TWENTY-year-old Erin McAuley represents many young women who have struggled on zero-hours contracts and under poor working conditions while trying to forge their path in life. Her story in today’s paper about being targeted by a rogue landlord who tried to entice her into a “sex for rent” living arrangement brings grave concerns.

It’s estimated that hundreds of thousands of women in the UK have been targeted by landlords offering accommodation in exchange for sex, while campaigners believe the figure in Scotland could be up to 2,000 each year.

Rogue landlords use online websites to target vulnerable women who are desperate to find a roof over their heads.
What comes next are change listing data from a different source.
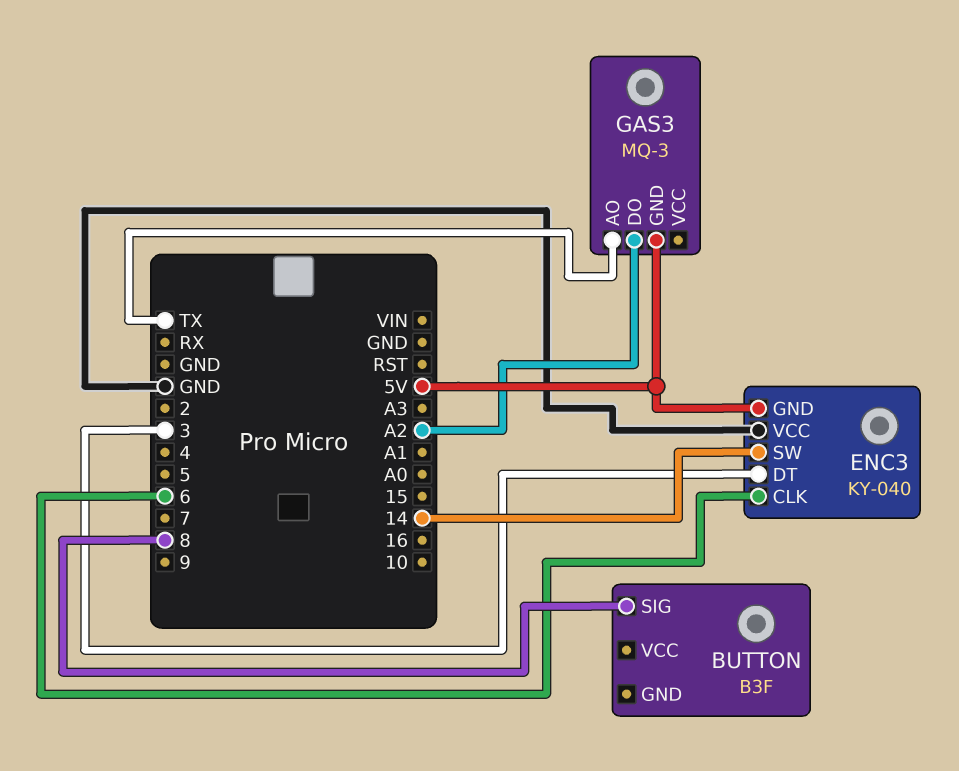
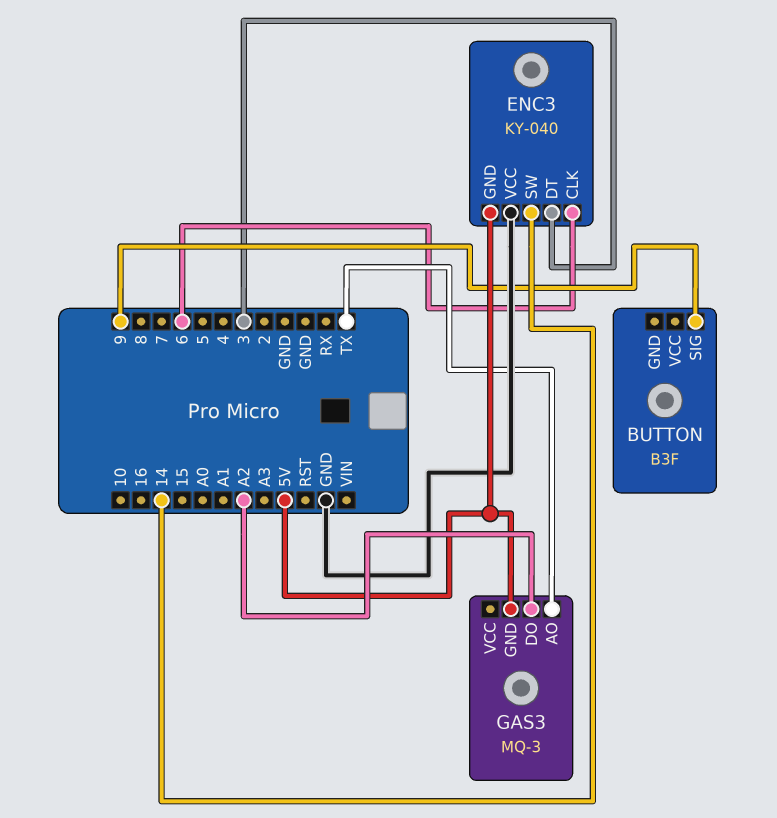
BUTTON pin SIG: 8 -> 9

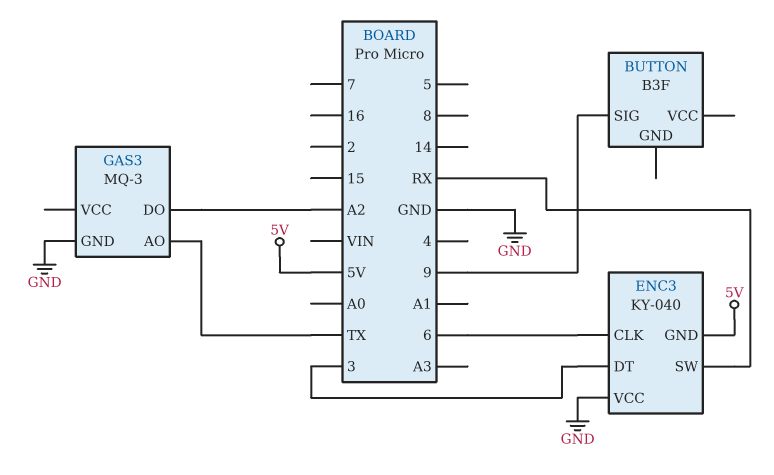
ENC3 pin SW: 14 -> RX
GAS3 pin GND: 5V -> GND

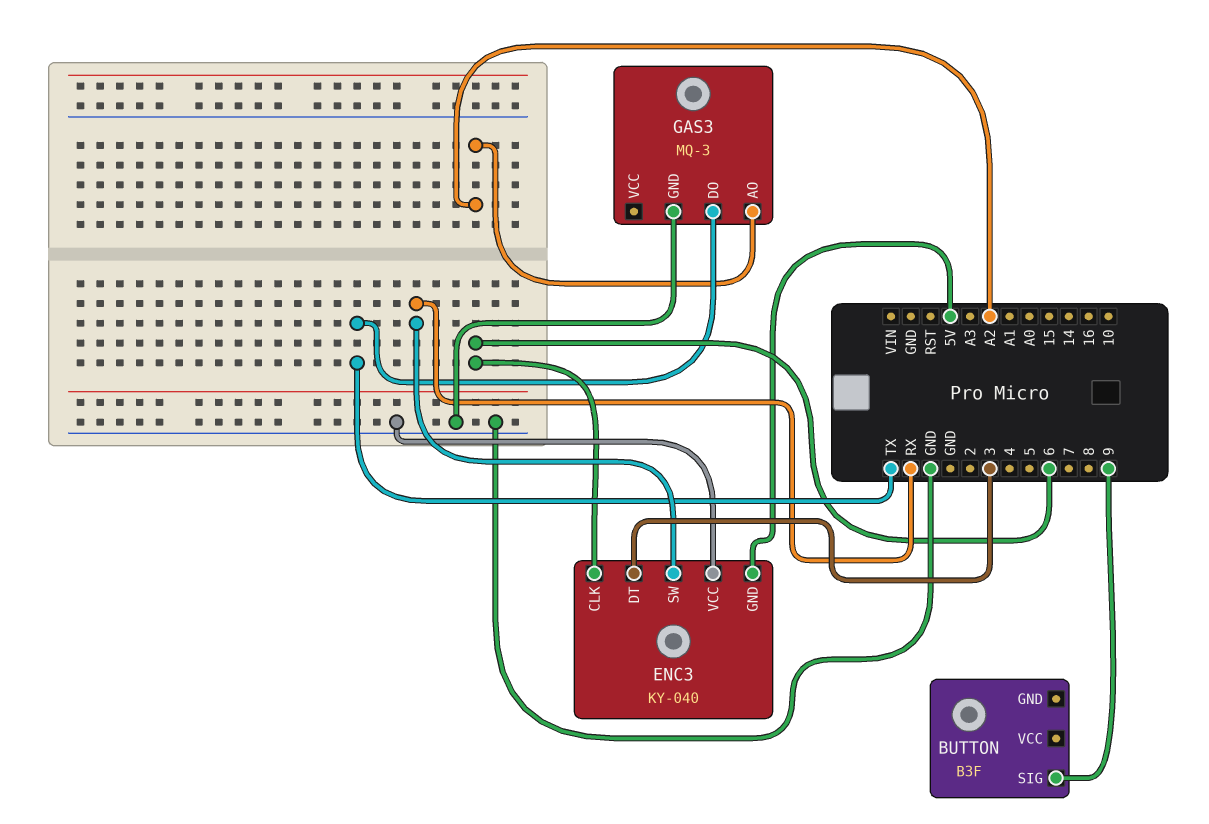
GAS3 pin AO: TX -> A2
GAS3 pin DO: A2 -> TX

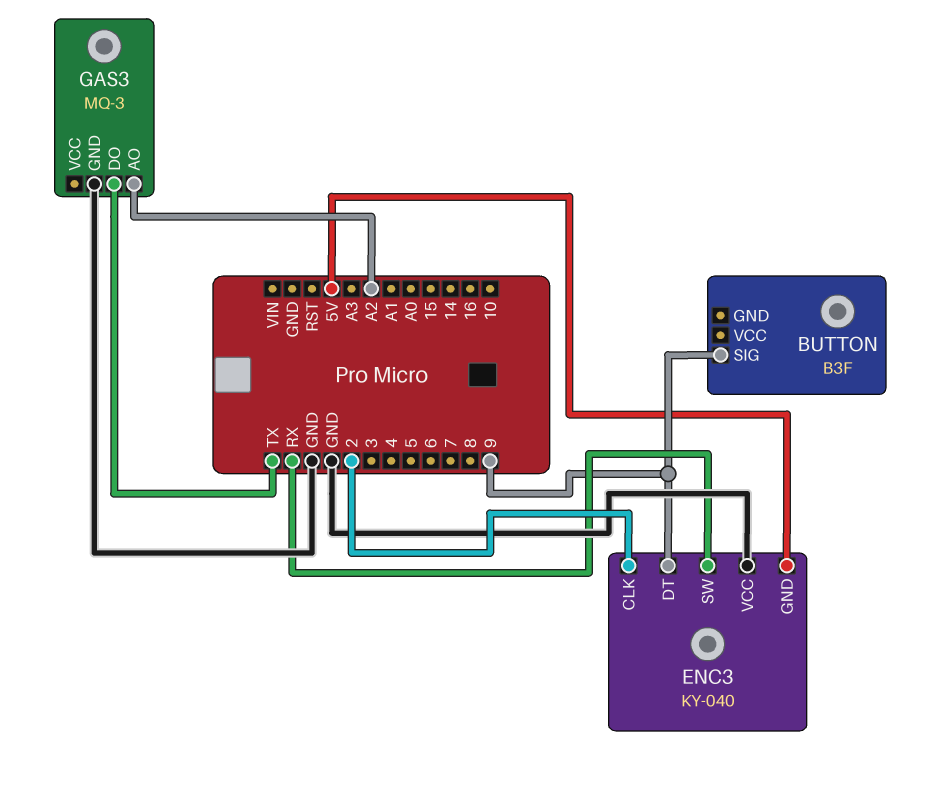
ENC3 pin CLK: 6 -> 2
ENC3 pin DT: 3 -> 9

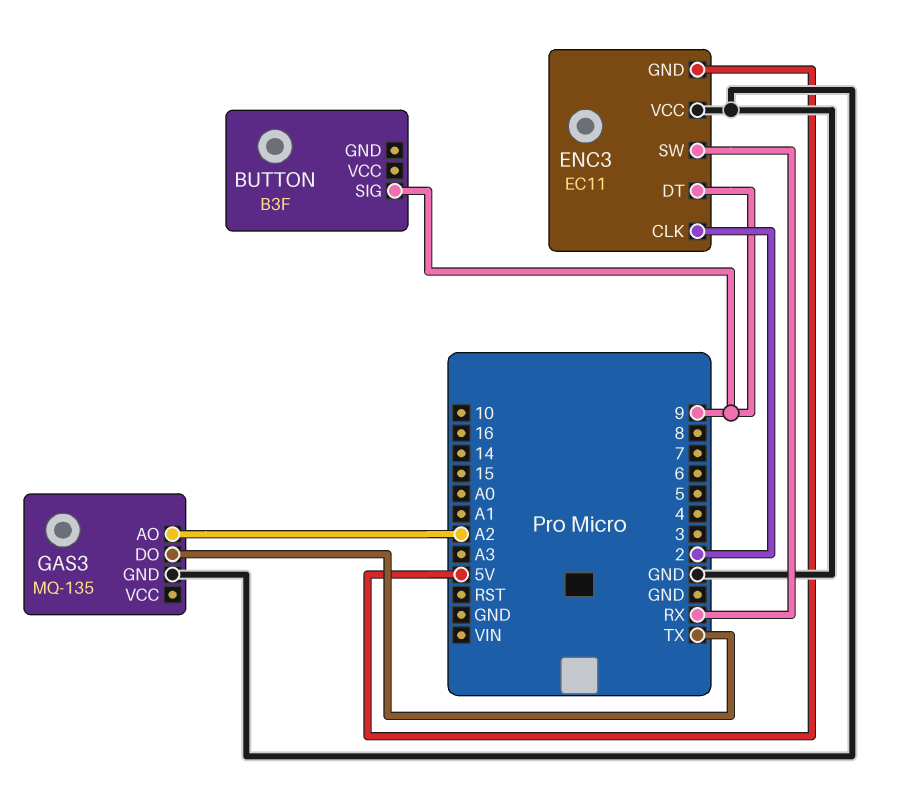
ENC3: KY-040 -> EC11
GAS3: MQ-3 -> MQ-135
Not only does the issue serve to highlight the problem of poorly regulated online platforms becoming havens for dangerous people, it also raises further concerns about the rise of modern-day slavery. As McAuley points out, the rogue landlord in her case was not only requesting sexual favours in exchange for cheap rent, he wanted domestic servitude, too.

We share her concerns about women in precarious situations who may feel they have no other option but to enter into these arrangements in order to avoid homelessness. The wider problems of housing shortages and zero-hours contracts – which mean workers are not guaranteed a set amount of hours or income – appear to be a contributory factor in the rise of “sex for rent” cases.

Now, McAuley is taking her concerns to Scottish Ministers via a motion at the Scottish Trades Union Congress youth conference next month. She hopes the Government will order an inquiry into “sex for rent” in Scotland to document the scale of it.

Understanding the factors forcing women into these damaging situations is becoming more urgent. Angela Constance, Scotland’s cabinet secretary for communities, social security and equalities, says the Government wrote to one advertisements website, Craigslist, earlier this year to raise concerns. She added that the landlord behaviour described in our report was “completely unacceptable”.

Strong words from the Government on this issue are welcome but, as McAuley says, the fight against this form of sexual exploitation and coercion would benefit from further Holyrood resources examining the gravity of the problem.